Conservation Commission and the P&Z," he said.

A joint committee of Conservation Commission and P&Z members developed the

aquifer protection regulations.

Under the new regulations, the Conservation Commission will make

recommendations to the P&Z on land uses proposed for the APD.

"There are a lot of communities that will be looking at this (set of aquifer

regulations) as a model," Mr Driver said. He termed the new rules "an

incredibly positive step for the town."

"I don't think this is going to restrict people from utilizing their

properties.

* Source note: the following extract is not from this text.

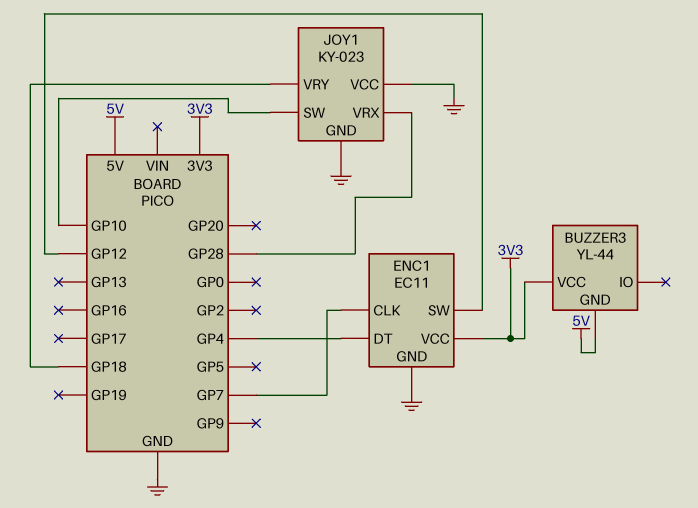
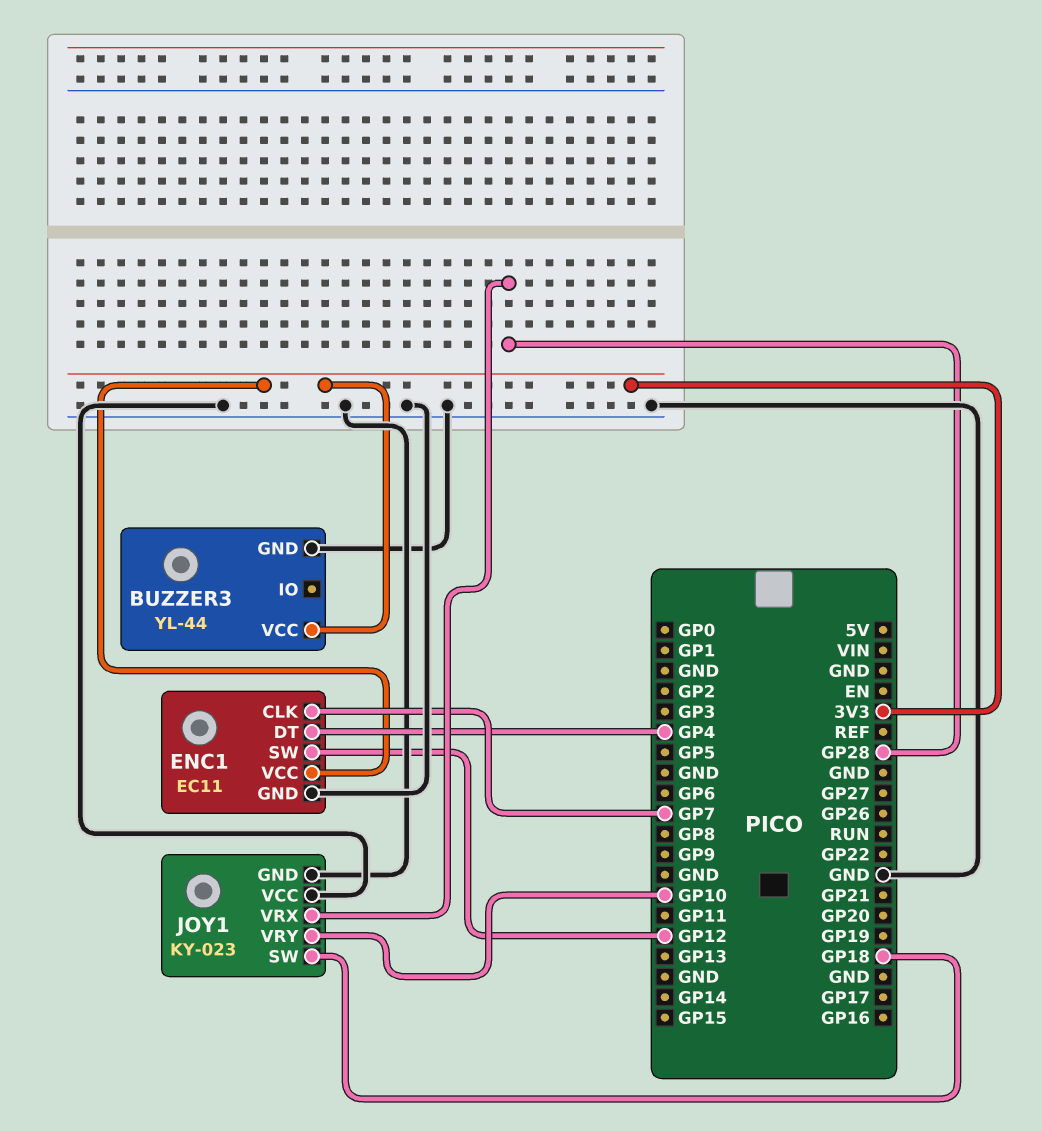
BUZZER3 pin GND: 5V -> GND
JOY1 pin SW: GP10 -> GP18
JOY1 pin VRY: GP18 -> GP10

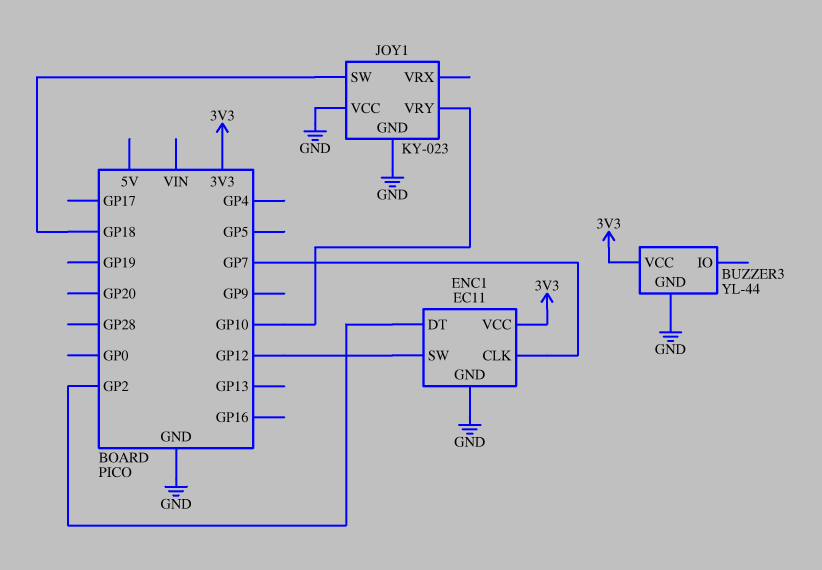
ENC1 pin DT: GP4 -> GP2
JOY1 pin VRX: GP28 -> none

They just have to be more sensitive" to aquifer protection

concerns, he said.

Permitted And Prohibited

Permitted uses in the APD include single family dwellings situated on two or

more acres; open space land for passive recreation; managed forest land, and

wells and related equipment for providing a public water supply.

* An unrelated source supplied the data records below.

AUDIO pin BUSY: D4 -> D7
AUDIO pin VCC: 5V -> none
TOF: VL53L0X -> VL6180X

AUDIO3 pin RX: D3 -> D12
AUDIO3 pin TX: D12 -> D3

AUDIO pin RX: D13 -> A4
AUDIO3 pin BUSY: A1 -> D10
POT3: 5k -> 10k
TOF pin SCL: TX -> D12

The P&Z lists many prohibited uses in the APD. These include: sanitary

landfills, septic lagoons, sewage treatment plants, waste transfer stations,

and printing and publishing establishments which involve the use of

acid/bases, heavy metal wastes, solvents, toxic wastes and solvent-based inks.

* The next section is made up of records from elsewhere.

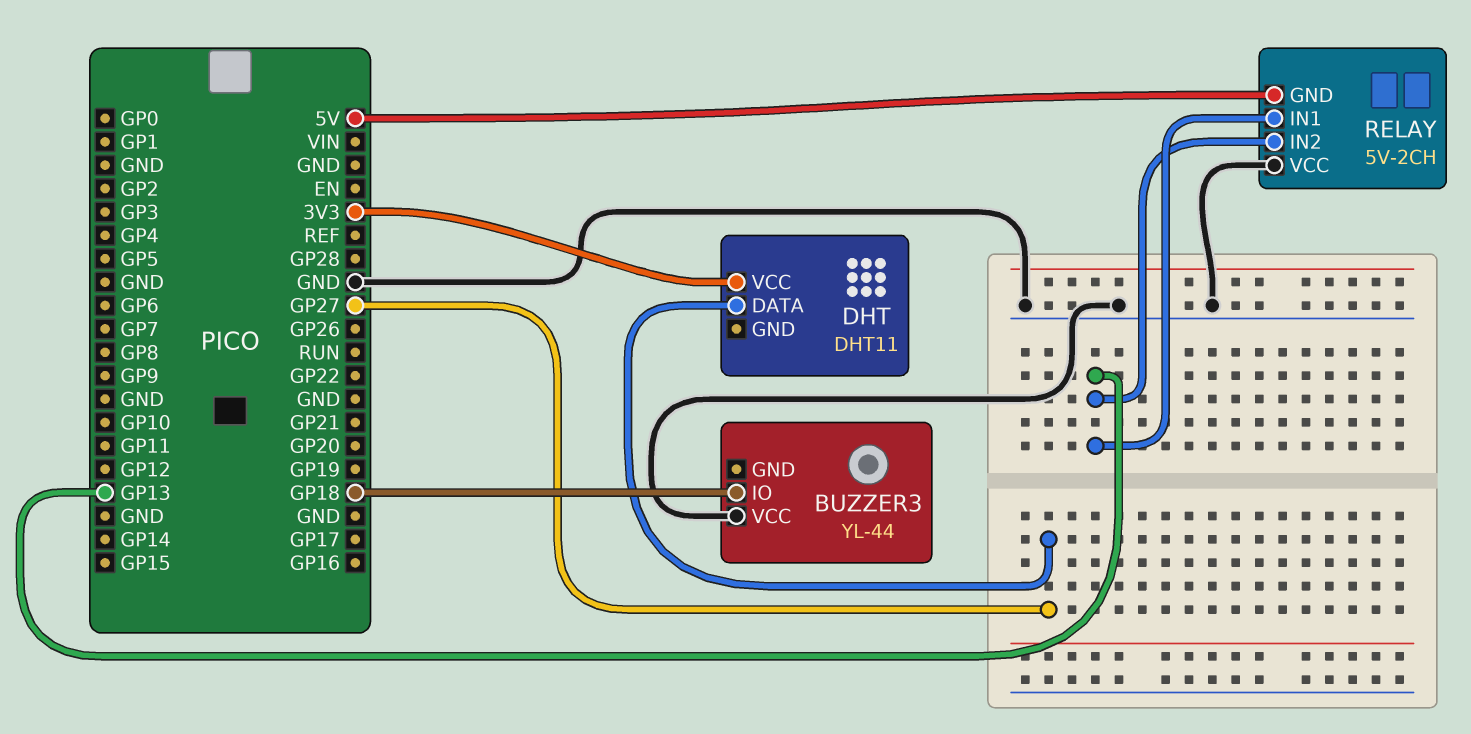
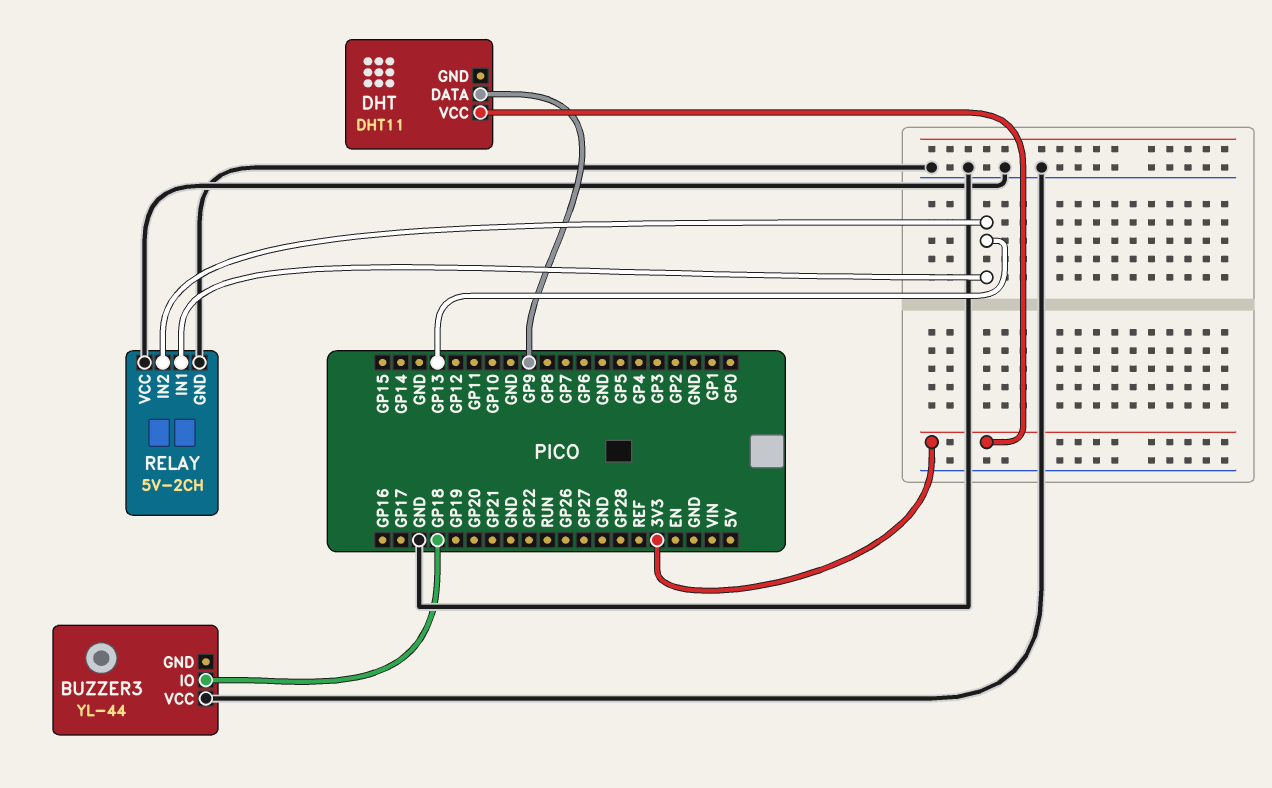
DHT pin DATA: GP27 -> GP9
RELAY pin GND: 5V -> GND

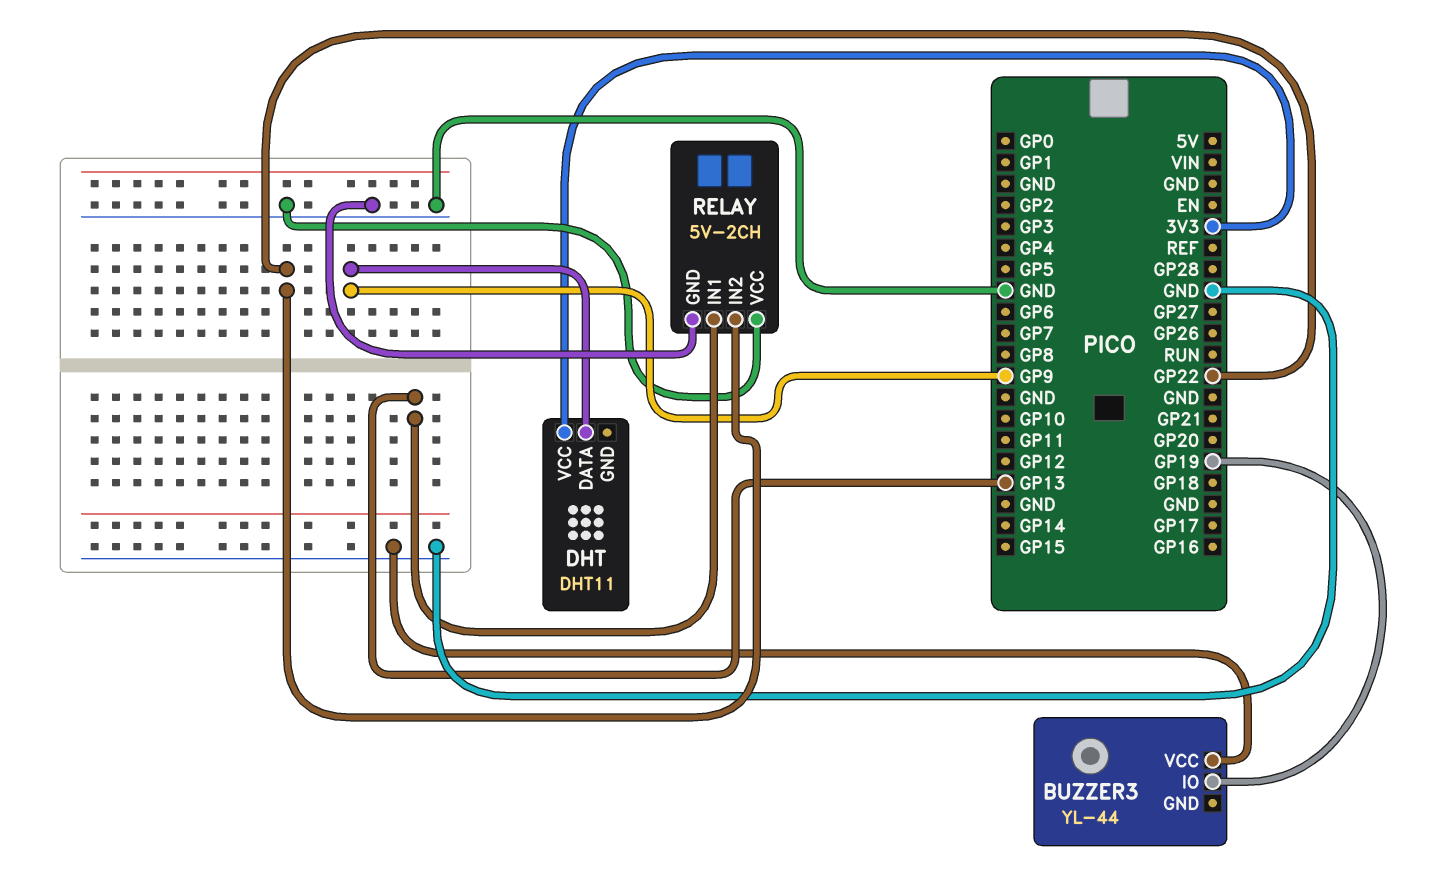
BUZZER3 pin IO: GP18 -> GP19
RELAY pin IN2: GP13 -> GP22

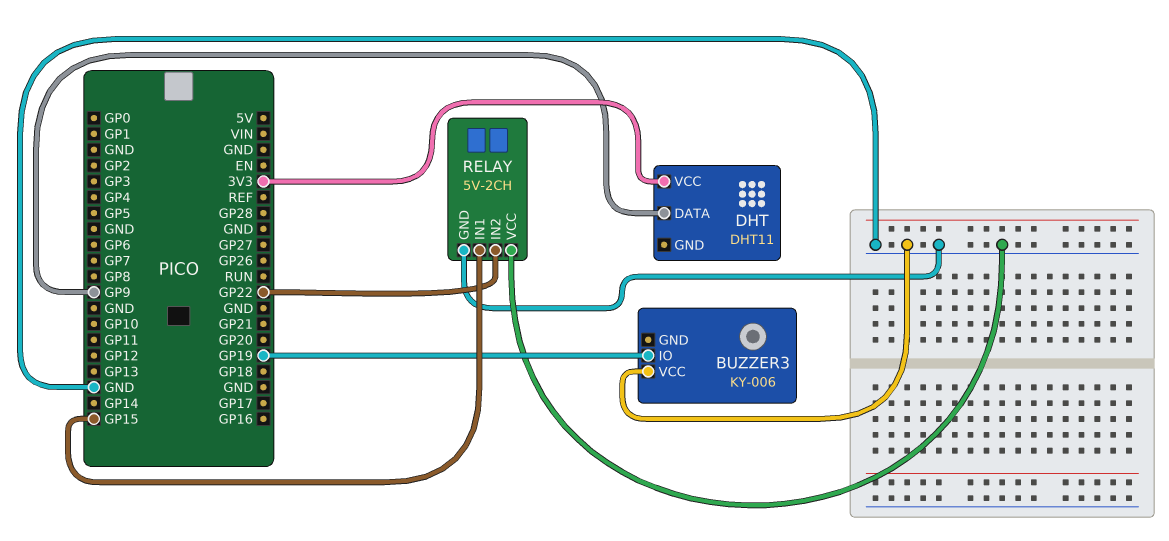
BUZZER3: YL-44 -> KY-006
RELAY pin IN1: GP13 -> GP15

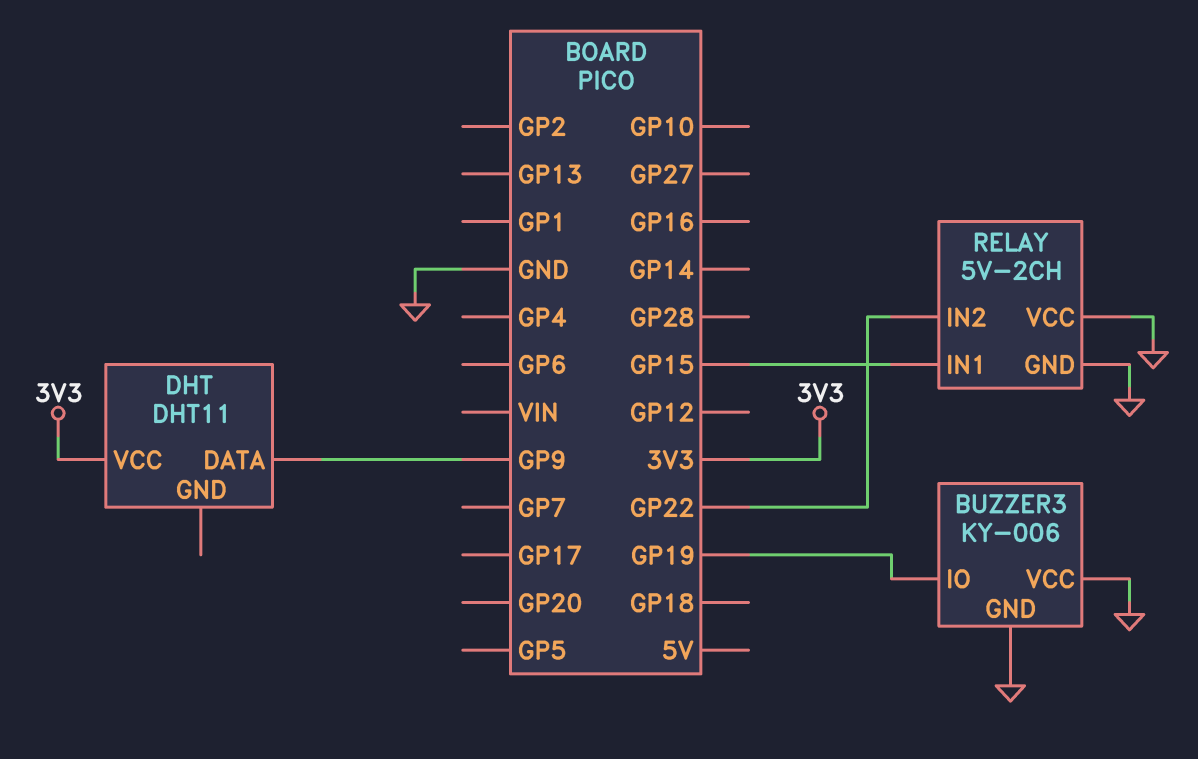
BUZZER3 pin GND: none -> GND

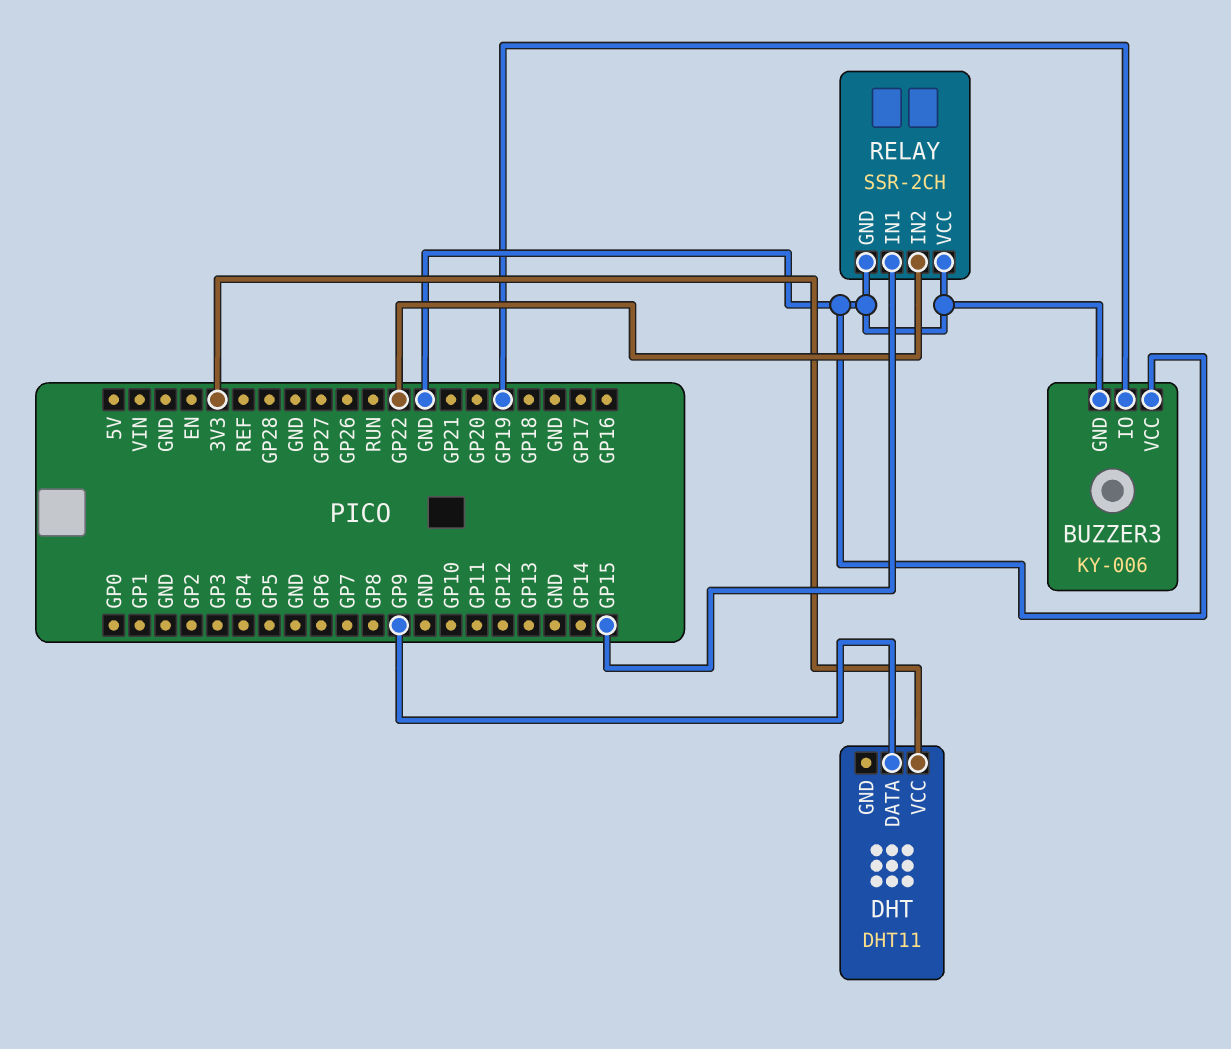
RELAY: 5V-2CH -> SSR-2CH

Also prohibited are: public garages; filling stations; car washes; and

multiple family housing, adult congregate living facilities or assisted living

facilities with a density of more than one unit per two acres, except when

connected to public sewers.

Other land uses prohibited in the APD include: road salt storage; kennels,

except when connected to public sewers and public water supplies; the

manufacturing, storage, transport, processing or disposal of hazardous

materials or waste; the mining or removal of sand and gravel; the underground

storage of hazardous materials including fuel oil and petroleum; dry cleaning

establishments with on-site cleaning operations; hotels and motels, except

when connected to public sewers and public water; the outdoor storage of any

commercial vehicles or construction equipment; the maintenance of any

commercial vehicles or construction equipment; the maintenance of public

utility service vehicles or the outdoor storage of public utility vehicles;

the classification and smelting of non-ferrous metals; medical or dental

offices; veterinary hospitals; beauty and nail salons; funeral parlors; and

research or medical laboratories, except when connected to public sewers and

public water; and single-family dwellings that have less than two acres per

land, except when connected to public sewers.

Review Process

If the P&Z finds that a proposed land use in the APD has the potential to

substantially adversely affect groundwater quality or the application doesn't

meet the standards set forth in the aquifer regulations, the P&Z would reject

the application.

On receiving an application, the P&Z will refer it to the Conservation

Commission, which will evaluate the proposed activity and review its impact on

groundwater resources as an agent for the P&Z. The Conservation Commission

will make a recommendation to the P&Z on the application within 35 days. If

the Conservation Commission finds the proposed activity will substantially

adversely affect the aquifer, the P&Z would be required to muster four

positive votes out of five votes to approve a special exception to the zoning

regulations.

Every application to the P&Z for a land use in the APD will require an aquifer

impact assessment prepared by a professional with expertise in ground water

science. The new aquifer regulations detail the requirements of such a

document.

The regulations also specify certain minimum standards for storm water

management, floor drains, pesticide and fertilizer use, and the manufacture

and storage of hazardous materials.

Public Hearings

The P&Z conducted public hearings on the aquifer regulations in March and

February.

Lawyers for developers, builders and businessmen voiced concerns that the

proposed revisions are too strict and would create too many business

prohibitions in the APD.

Some residents strongly endorsed the proposed rule changes and called for

their swift passage by the P&Z, noting the environmental benefits of such

regulations.

P&Z member Michael Osborne has explained that the proposed strengthened

aquifer protection regulations come in response to local groundwater pollution

problems. The new aquifer regulations take effect June 21.